– Перестань, – буркнул он.

– Извини, – смущенно ответила она, складывая руки на коленях.

Я стиснул зубы и стал сосредоточенно дышать через нос. Тупая скотина! Хорошо, что на вечер у меня была назначена спарринг-тренировка. Назрела потребность кого-нибудь ударить. Со всей дури.

Глава 5

Лэндон

Странно, что отец и дед плохо ладили друг с другом. Ведь это, можно сказать, был один человек, родившийся дважды с промежутком в тридцать лет. До переезда в дедушкин дом я этого не замечал – вероятно, потому, что папа всегда старался убежать от того, кем он был или мог стать. Он вырос здесь, в этом доме, на этом пляже, но не говорил нараспев, как дед. По речи в нем вообще невозможно было угадать провинциала. Видимо, он специально над этим работал.

Дедушка бросил школу в четырнадцать лет, чтобы рыбачить вместе с моим прадедом, но отец получил аттестат, в восемнадцатилетнем возрасте уехал из дома, поступил в университет и вышел оттуда со степенью доктора философии[5] по экономике. В городке его вроде бы и знали, но он отсутствовал больше двадцати лет, и теперь, если куда-нибудь заходил, ему не удавалось найти компанию. Люди держались в стороне от него, а он – от них. Целыми днями работал на лодке с дедом. Я думал о том, как они проводили бок о бок по много часов подряд, не говоря друг другу ни слова, и мне казалось, что однажды папа окажется на дедовом месте, а я на его. Так бы и вышло, если бы я продолжал прежнюю жизнь.

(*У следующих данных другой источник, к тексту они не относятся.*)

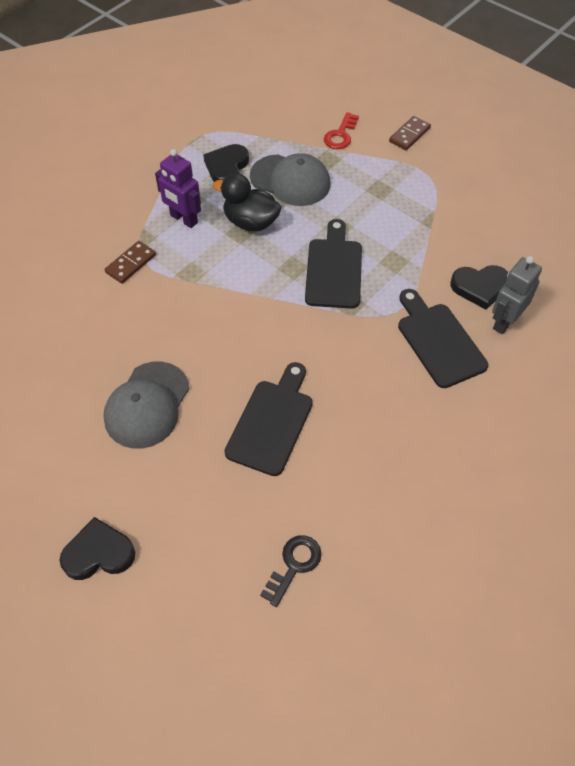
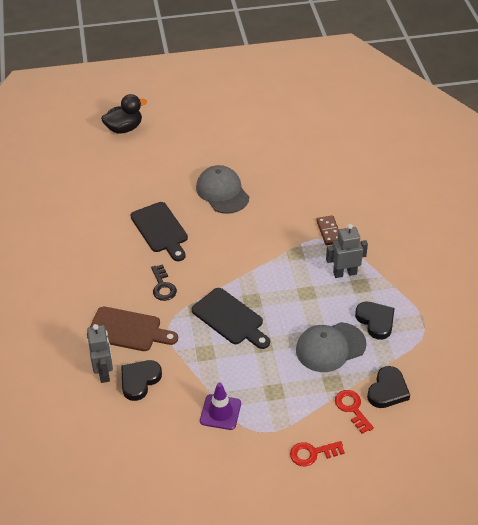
camera: 130 degrees right, 10 degrees down
(98, 553) = (163, 143): black heart -> black heart (387, 390)
(183, 219) = (344, 273): purple robot -> grey robot
(250, 222) = (310, 303): black duck -> black duck (124, 128)
(294, 565) = (84, 196): black key -> black key (163, 286)
(409, 135) = (312, 453): brown domino -> red key
(438, 341) = (128, 330): black cutting board -> brown cutting board
(441, 210) = (220, 412): none -> purple traffic cone

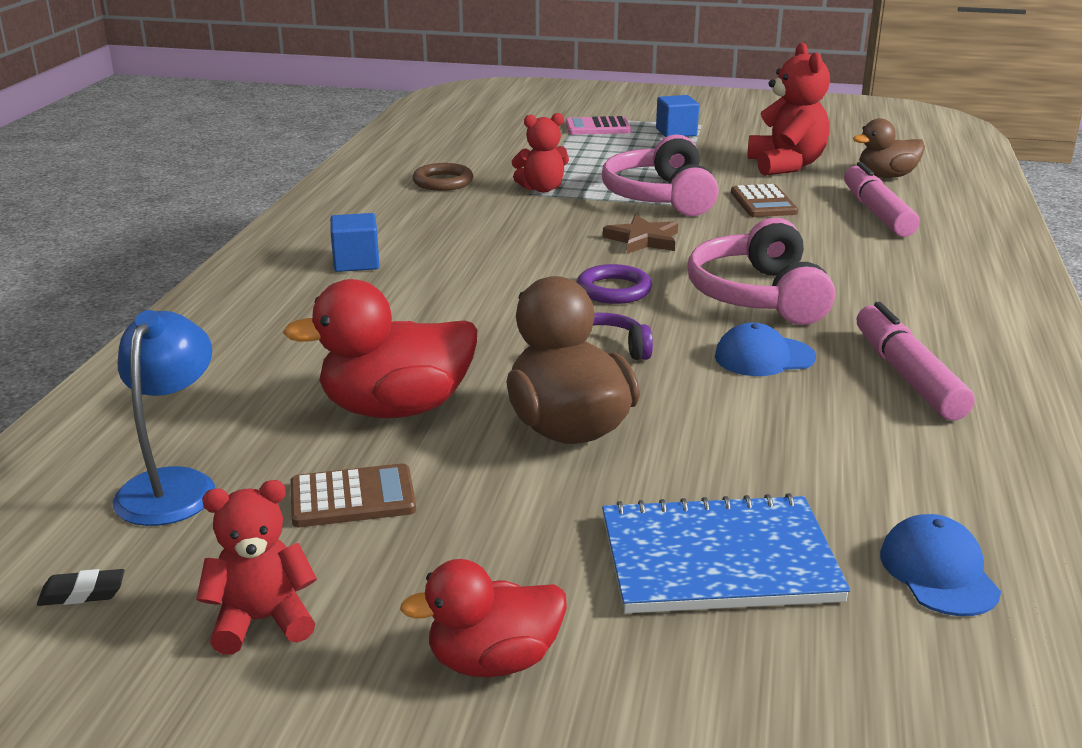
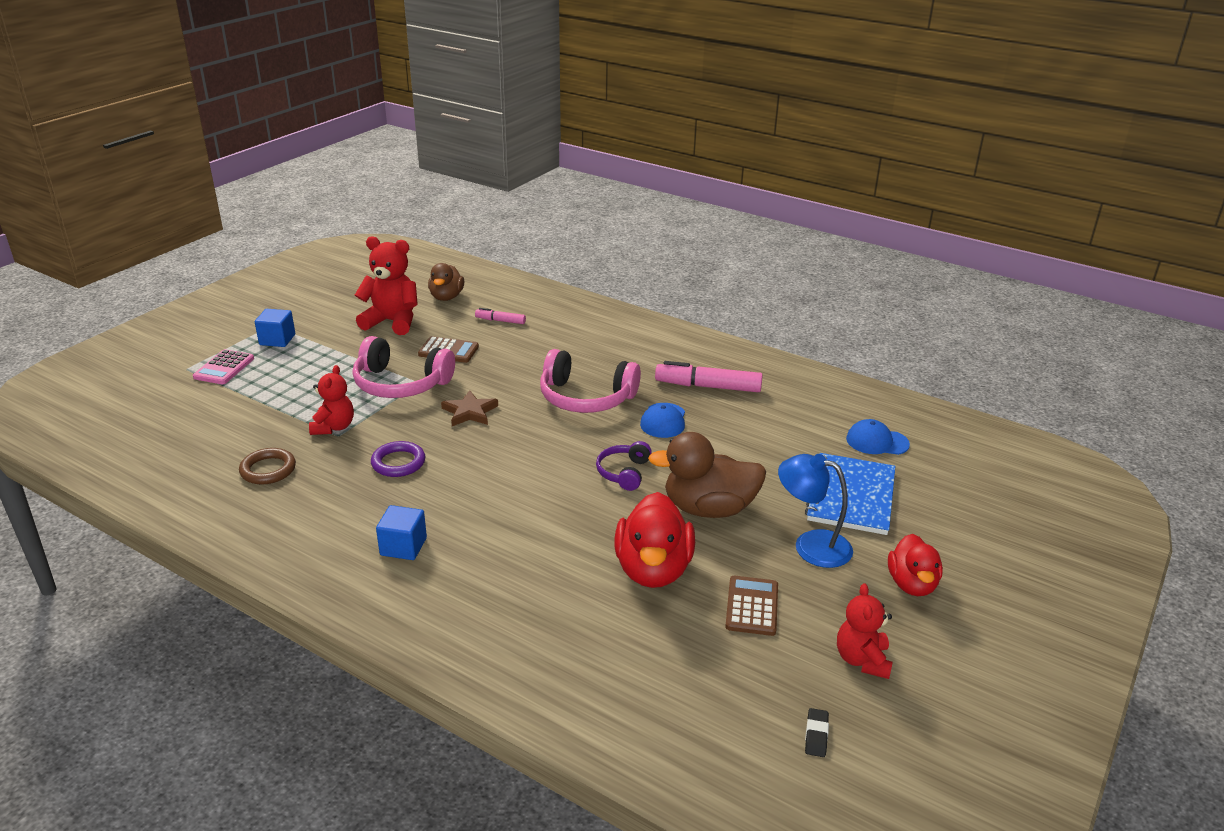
camera: 70 degrees left, 5 degrees up
(173, 485) = (706, 684): blue lamp -> blue lamp (811, 545)
(614, 290) = (540, 445): purple ring -> purple ring (398, 463)
(877, 213) = (500, 321): pink marker -> pink marker, size x0.54

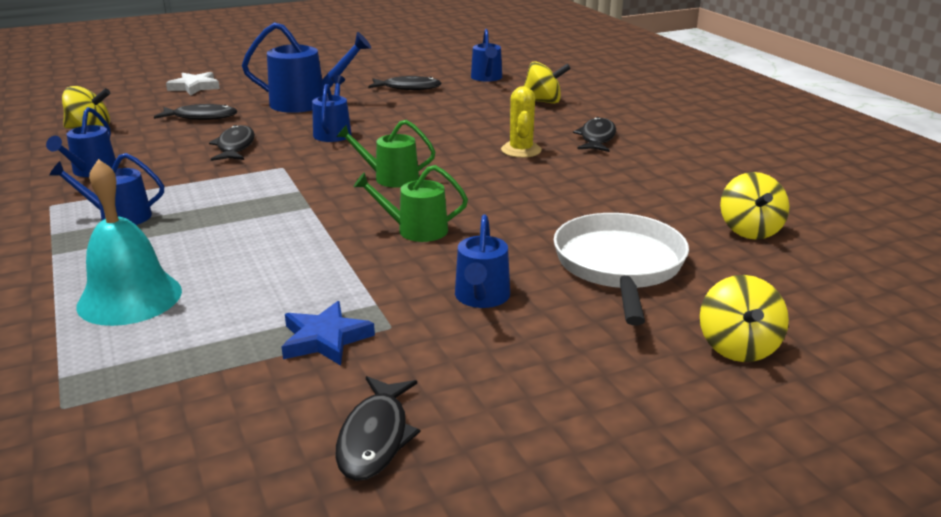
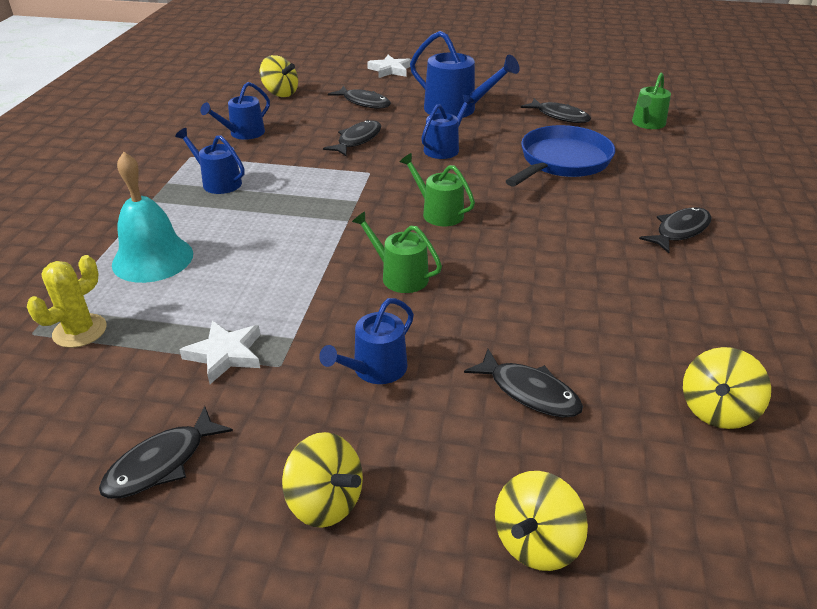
camera: 35 degrees right, 10 degrees up
(325, 339) = (225, 354): blue star -> white star
(451, 117) = (562, 162): none -> blue pan
(487, 78) = (647, 124): blue watering can -> green watering can
(521, 150) = (586, 221): yellow cactus -> yellow cactus (80, 331)
(543, 102) = (673, 168): yellow spinning top -> yellow spinning top (325, 502)
(619, 266) = (529, 392): white pan -> black fish

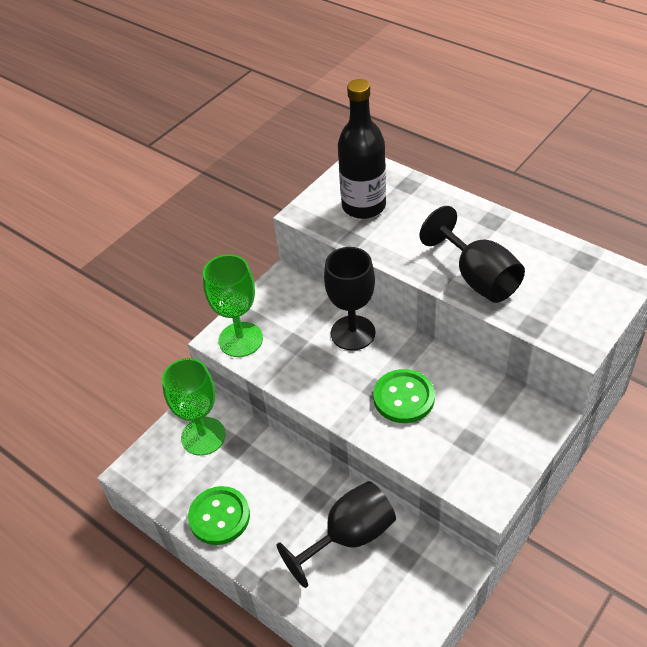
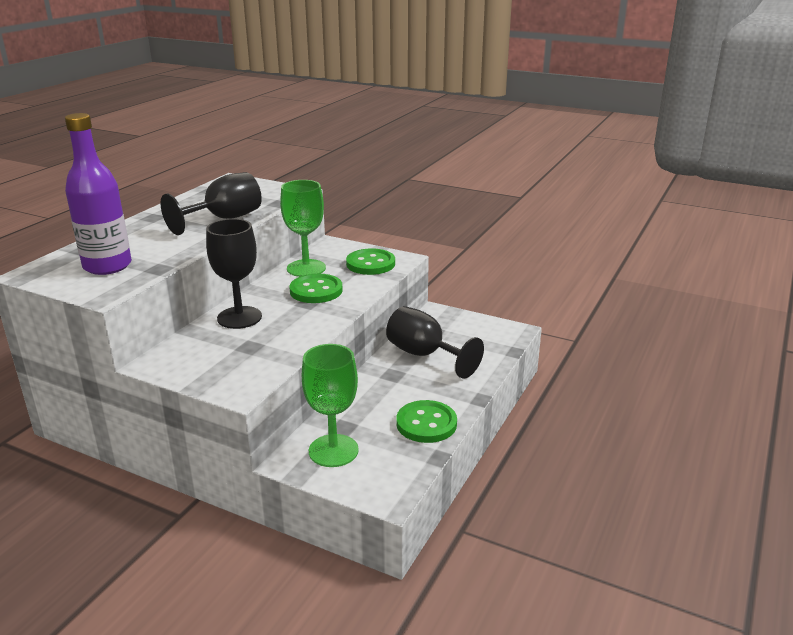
camera: 105 degrees left, 20 degrees down
(240, 339) = (243, 377): green goblet -> green goblet (306, 268)
(364, 206) = (107, 266): black bottle -> purple bottle
(474, 458) = (370, 264): none -> green button

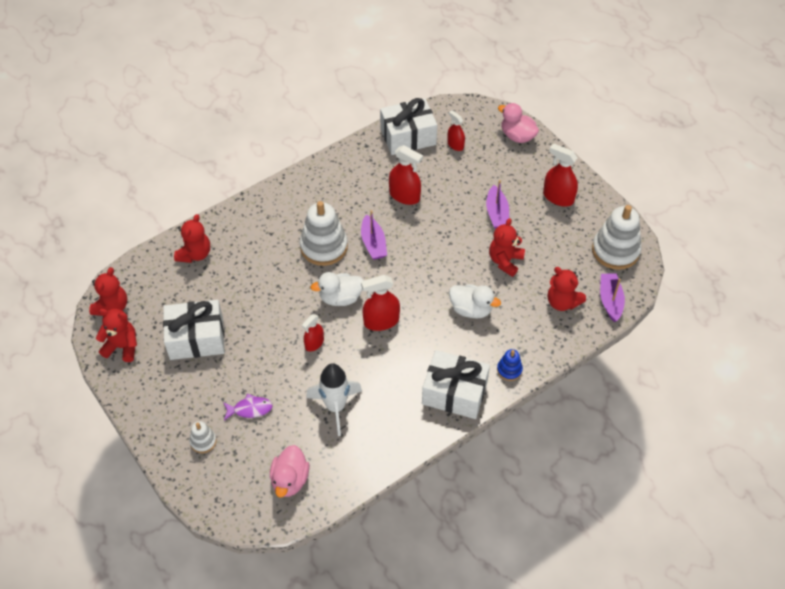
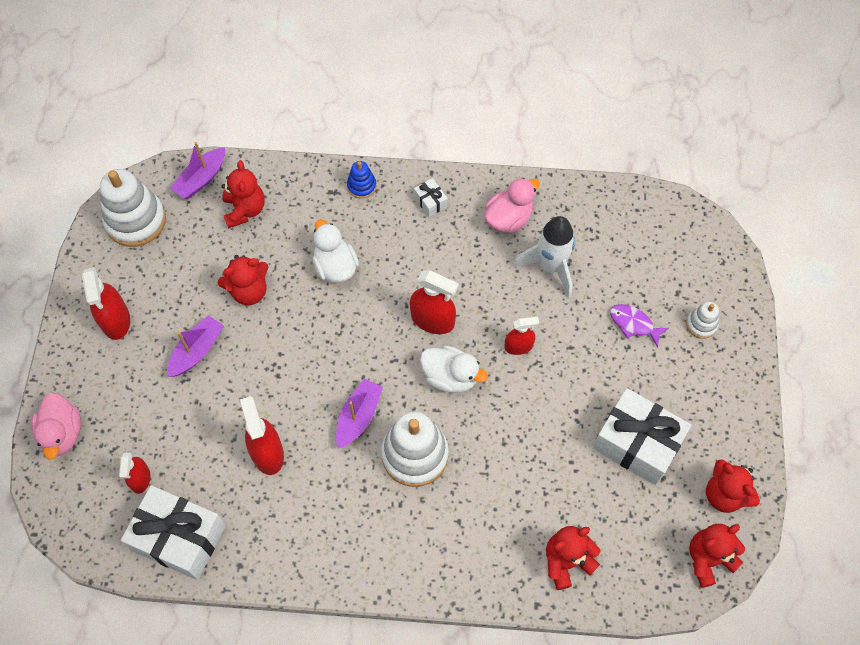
camera: 140 degrees left, 10 degrees up
(290, 480) = (643, 232): pink duck -> pink duck (508, 218)
(454, 393) = (430, 202): white gift -> white gift, size x0.43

Накануне переезда отец избавился от всех своих дорогих костюмов, кроме одного. Мы оставили всю мебель и электронику, посуду и кухонную утварь, литературу по экономике, финансам и бухучету. Я взял с собой большую часть своего гардероба, видеоигры, кое-какие книги и все блокноты с набросками. Из моих вещей мне было разрешено забрать все, что угодно, – лишь бы это влезло в машину. Синди сложила в коробки альбомы и рамки с фотографиями, а мамины работы завернула в оберточную бумагу и щедро перемотала скотчем. Несколько картин они с Чарльзом взяли себе.

Раньше мы бывали у дедушки только летом. Я ночевал в спальном мешке на веранде или на старом, пахнущем сыростью диване в гостиной. Кроме этой гостиной, в доме было только две комнаты, кухня и ванная. Но я совершенно не задумывался о том, где меня поселят, пока мы не прибыли на место. Произошло это за два дня до Рождества.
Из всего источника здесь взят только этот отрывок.